After more than 12 years of crisis in Syria, humanitarian needs are at their highest levels ever.
Little progress has been made to reach a political solution to this crisis, with millions of Syrian refugees forcibly displaced in neighbouring countries and around 6.8 million internally displaced in the country left with few options, struggling under immense and growing challenges.
Despite the staggering needs inside Syria and among refugees and their host communities in neighbouring countries, the crisis has sadly slipped into the shadows. Even though this is still considered to be the world’s largest displacement crisis, the situation has largely dropped out of the news agenda.
Inside Syria, even before the deadly earthquake more than 15 million people – over two-thirds of the population – required humanitarian assistance. The earthquake exacerbated the perilous situation for millions of vulnerable Syrians, creating a crisis within a crisis.
Neighbouring countries mainly Türkiye, Lebanon, Jordan, Iraq and Egypt have generously hosted Syrian refugees for more than a decade. These host countries need the support of the international community to continue providing safety and protection to Syrian refugees while they navigate their own economic challenges.

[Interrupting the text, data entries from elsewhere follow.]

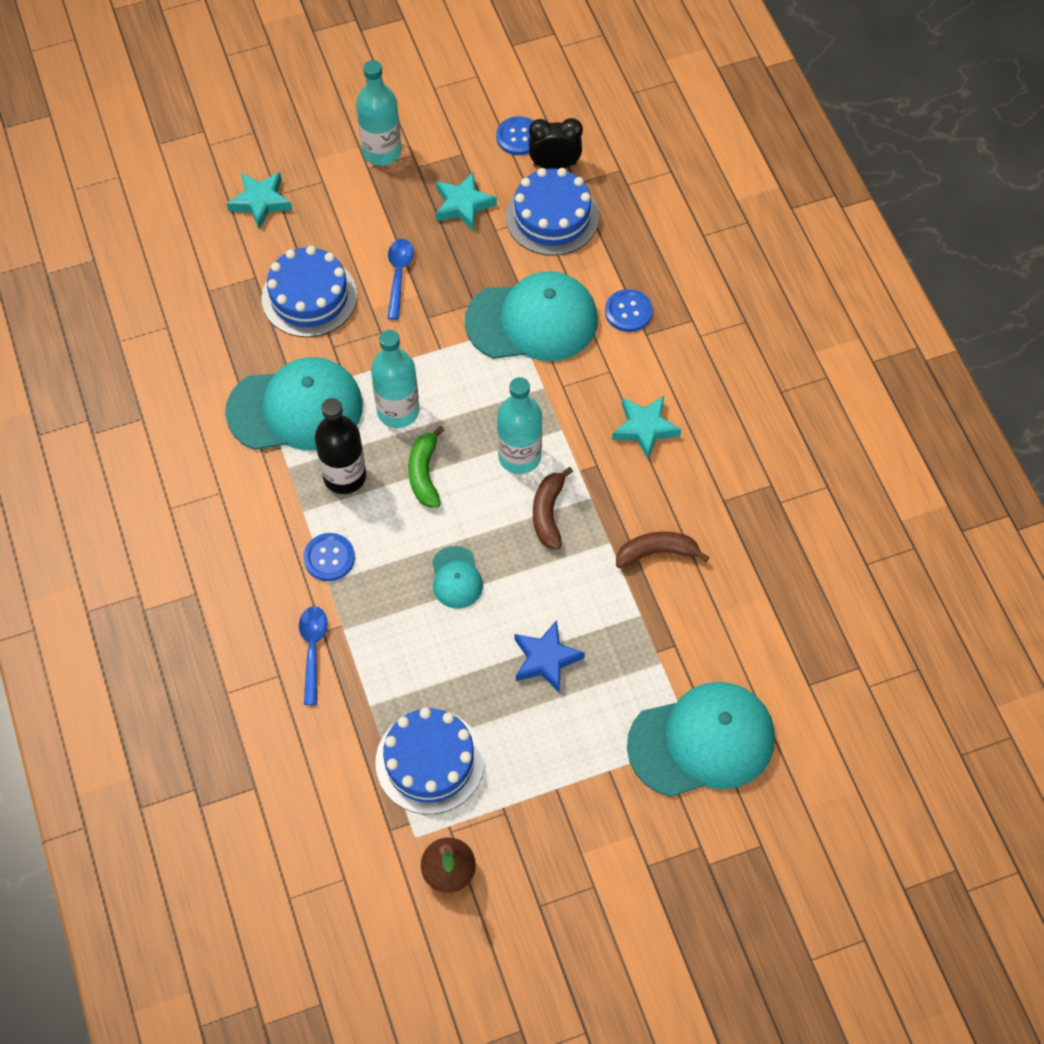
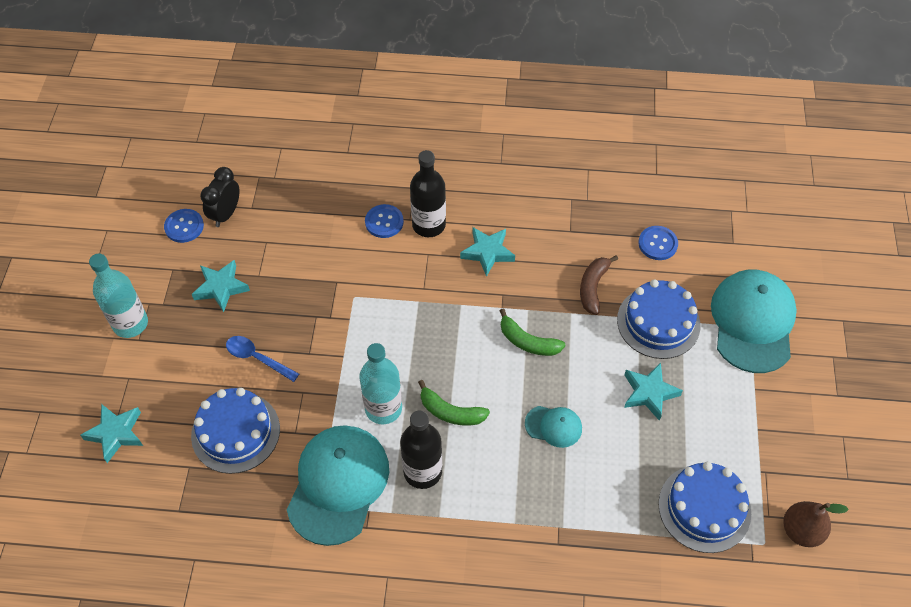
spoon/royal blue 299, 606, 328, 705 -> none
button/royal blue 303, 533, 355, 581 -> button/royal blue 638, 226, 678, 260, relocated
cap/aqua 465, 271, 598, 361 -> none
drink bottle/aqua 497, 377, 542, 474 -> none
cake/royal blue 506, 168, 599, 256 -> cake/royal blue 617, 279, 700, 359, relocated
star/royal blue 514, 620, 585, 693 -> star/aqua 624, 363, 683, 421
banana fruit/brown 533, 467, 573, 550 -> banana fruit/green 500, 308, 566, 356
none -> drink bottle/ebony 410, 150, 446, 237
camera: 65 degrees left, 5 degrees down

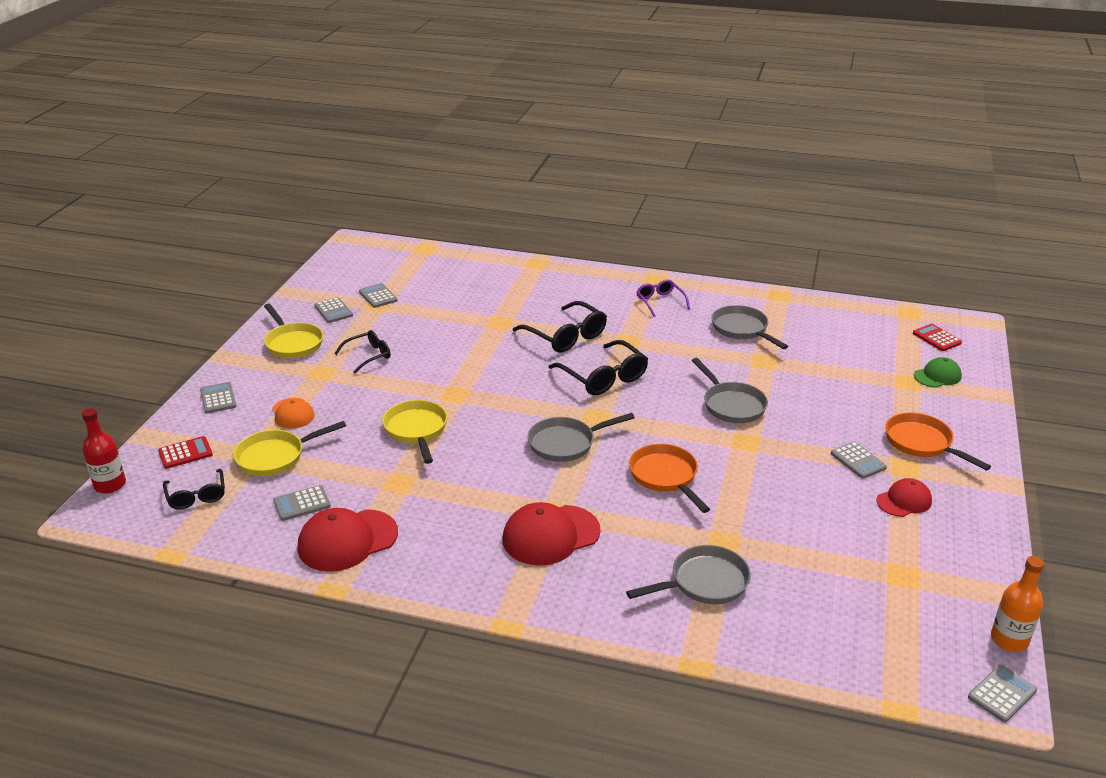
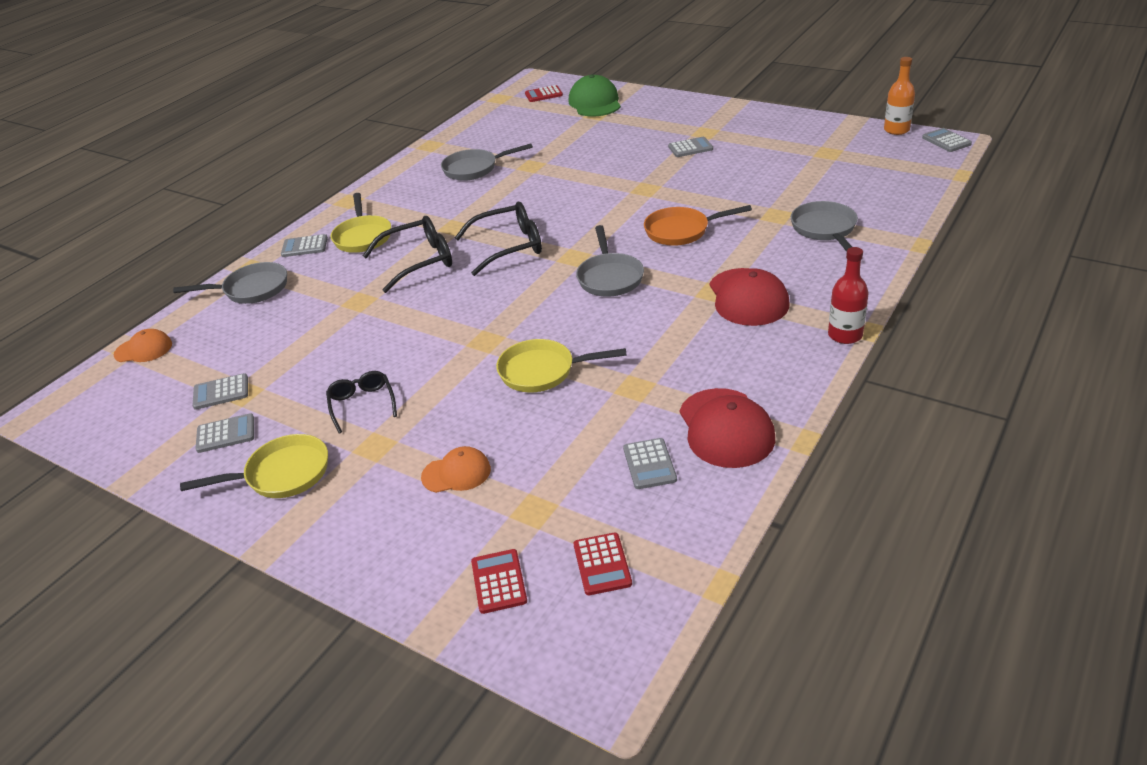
drink bottle/red 82, 408, 126, 493 -> drink bottle/red 828, 247, 869, 344, relocated
eyeglasses/ebony 163, 469, 225, 510 -> pocket calculator/red 573, 533, 632, 595
pocket calculator/ash-grey 200, 382, 236, 413 -> pocket calculator/ash-grey 281, 234, 328, 257, relocated
skillet/golden 233, 421, 346, 476 -> skillet/golden 330, 193, 391, 253, relocated
eyeglasses/royal purple 636, 279, 690, 317 -> none
skillet/ash-grey 691, 358, 768, 423 -> skillet/ash-grey 173, 262, 287, 304, relocated
cap/red 876, 478, 932, 517 -> none
skillet/bright orange 885, 412, 991, 471 -> none
cap/green 914, 357, 962, 388 -> cap/green 569, 75, 621, 117, x1.68
none -> cap/bright orange 114, 329, 172, 362
camera: 70 degrees left, 5 degrees up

Fijishi’s initiative to address the emergency
We are providing life-saving humanitarian aid for Syrian refugees, helping the most vulnerable with cash for medicine and other basic necessities, stoves and fuel for heating, insulation for tents, thermal blankets and winter clothing. We are also helping refugees with access to clean water and sanitation. For those who have been displaced but remain in Syria, we are providing shelter kits and household items as well as protection services and psychosocial support.
To ensure a coordinated response in the main refugee-hosting countries, we are working to support national efforts in Egypt, Iraq, Jordan, Lebanon and Türkiye.
Under the initiative, Fijishi is working to support Syrian refugees in many ways, including enabling access to education, providing cash assistance to afford basics like food and medicine, increasing access to primary health care and hospital treatment and livelihoods support. In addition, we are helping to address the most common protection risks, such as gender-based violence and strengthening local systems and their ability to deliver services to host communities and refugees who live side-by-side.